Morphology
Free Morphemes: Content Words and Function Words
The irreducible core of any word is its root – it is a non-affix morpheme that cannot be analyzed into even smaller elements. For example, talk is a root, which pops up in a wide range of word-forms that instantiate the lexeme TALK as, for instance, in talking, talked, talks or talker or the root write and the word-forms writer, written, writes which are all realizations of the same lexeme, namely WRITE. Those roots, which are capable of standing independently and in complete isolation without any attachment, are referred to as free morphemes.
It is useful, however, to subdivide the group of free morphemes into two different classes of words: lexical content words and function words.
The former category of lexical content words comprises nouns, verbs, prepositions, adjectives, and adverbs, words that by and large carry an intrinsic meaning and thus refer to an extralinguistic reality.
Lexical content words represent an open class since new words can easily be added to this class. Consider for instance word creations such as nerd, to google, to bogart or ADS and PC that found their way into the lexicon.

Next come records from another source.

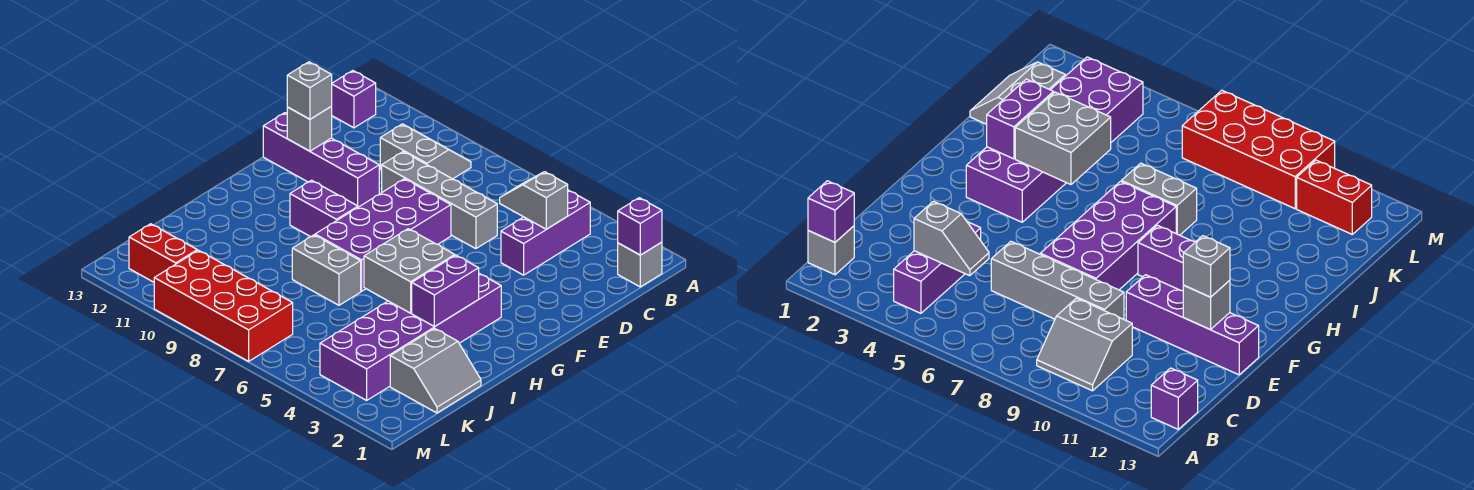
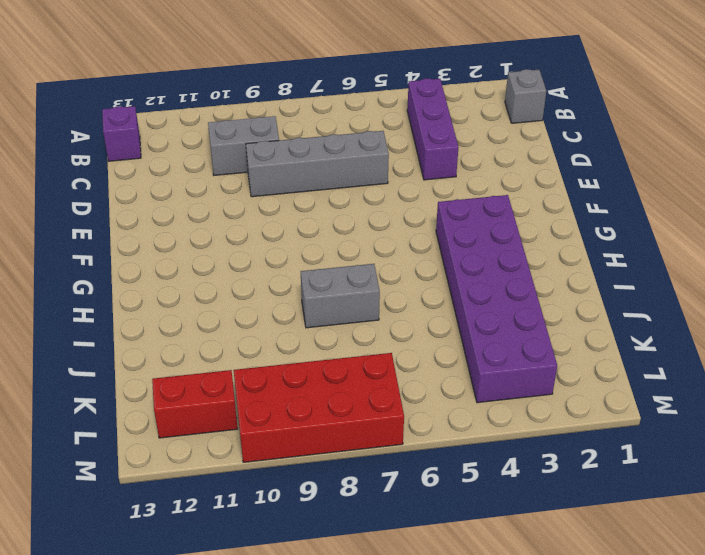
none -> purple brick E7:H8 level 1
none -> purple brick E10:E13 level 1
none -> purple brick G9:G10 level 1

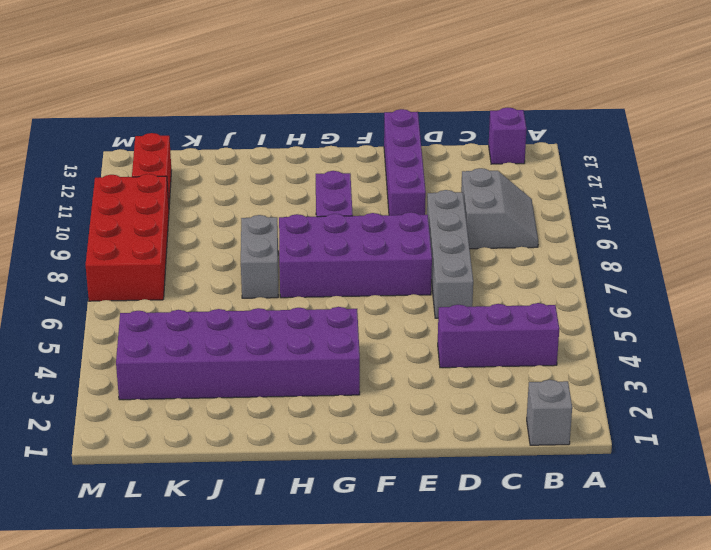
none -> grey slope J1:K2 level 1 top 2
none -> purple brick B1 level 2
none -> grey slope C4:C5 level 2 top 4

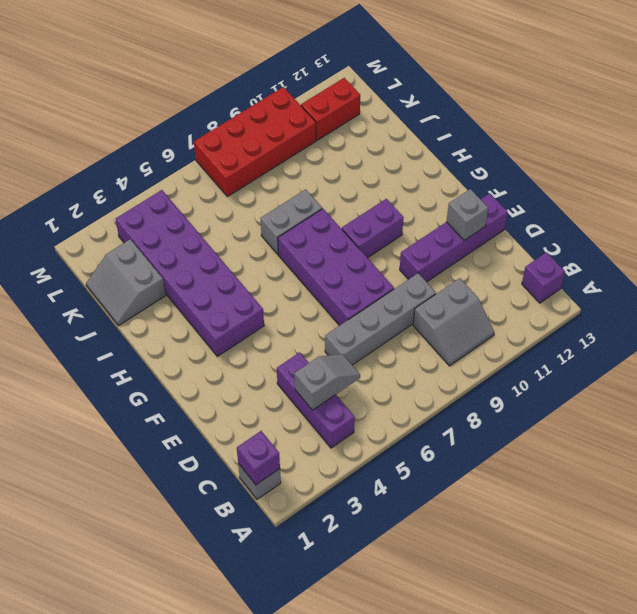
none -> purple brick H3:I3 level 2
none -> grey brick H4:I5 level 2
none -> grey brick E12 level 3

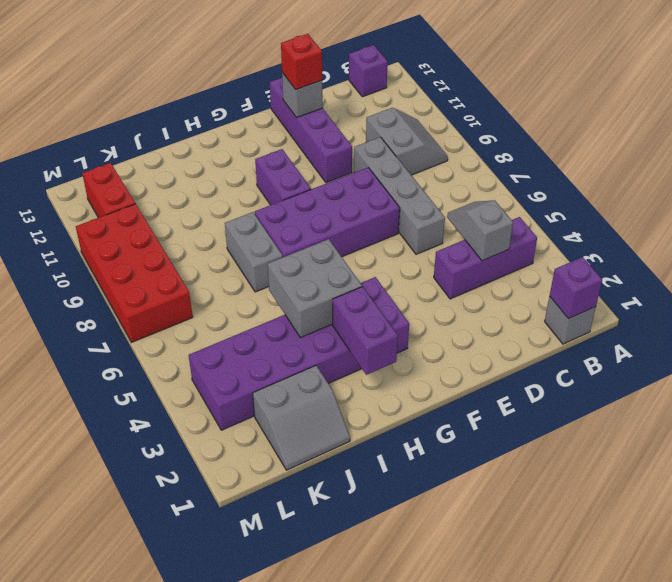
red brick E12 level 3 -> grey brick E12 level 3
purple brick H2:H3 level 2 -> purple brick H3:I3 level 2

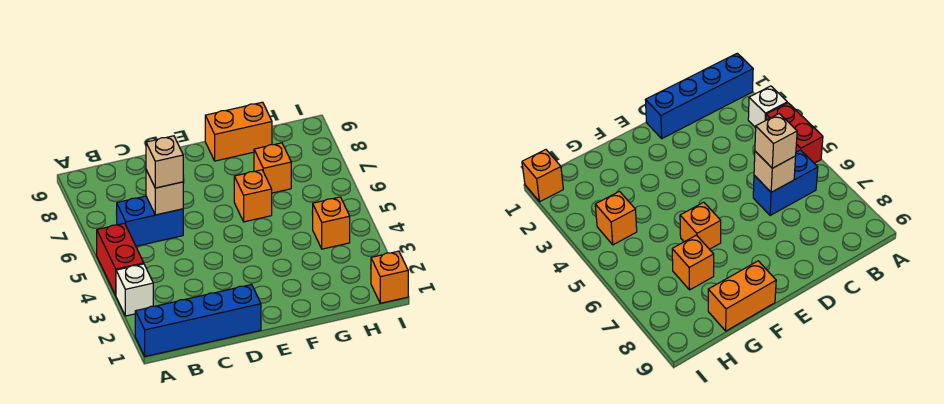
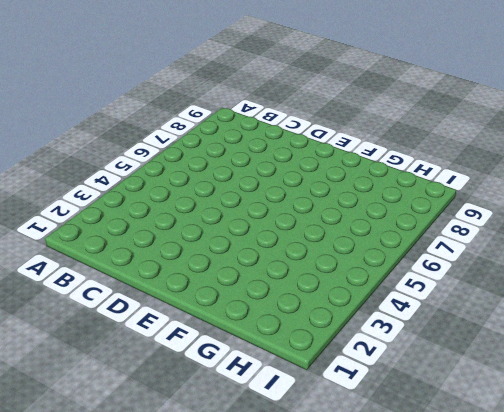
none -> blue brick A1:D1 level 1
none -> white brick A3 level 1

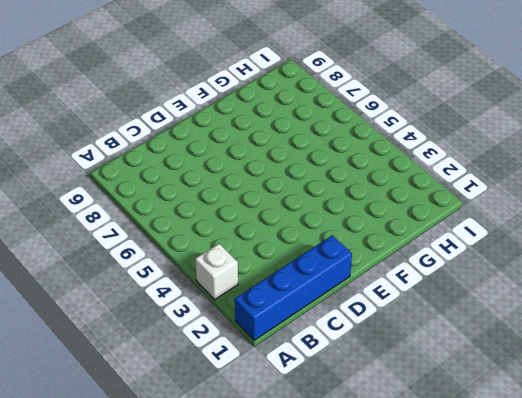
none -> red brick A4:A5 level 1
none -> blue brick B6:C6 level 1

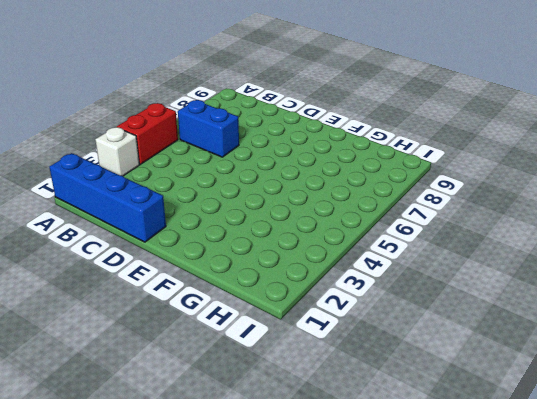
none -> orange brick F6 level 1
none -> orange brick F9:G9 level 1

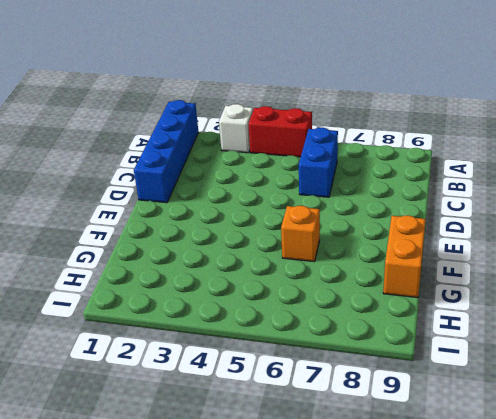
none -> orange brick G7 level 1
none -> orange brick H4 level 1

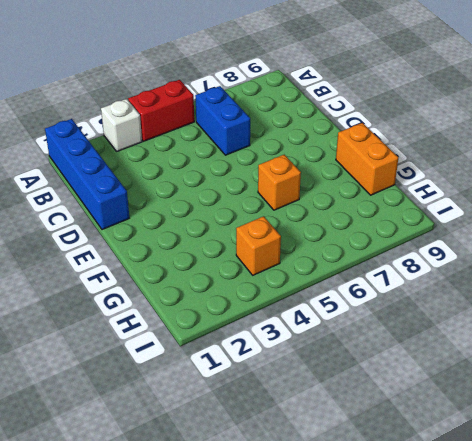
none -> orange brick G7 level 1
none -> orange brick I1 level 1

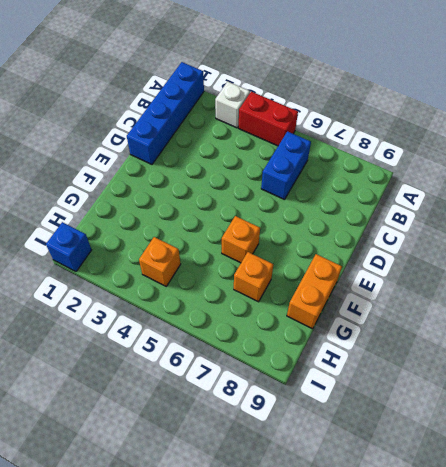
blue brick I1 level 1 -> orange brick I1 level 1
none -> tan brick C6 level 2
none -> tan brick C6 level 3

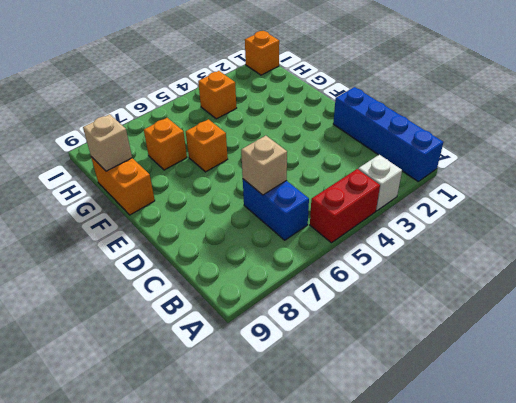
tan brick G9 level 2 -> tan brick C6 level 3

Function words belong to a closed class. A closed class is restrictive in the sense that no new words can be added to this class. While lexical morphemes carry most of the semantic meaning, function words have a structural function – function words primarily though not exclusively indicate grammatical relations. Articles (the and a), pronouns (I, you, they, we, them, your, hers etc.), conjunctions (e.g. but, if, yet, and) and demonstratives (these, those, that, this) are instances of function words.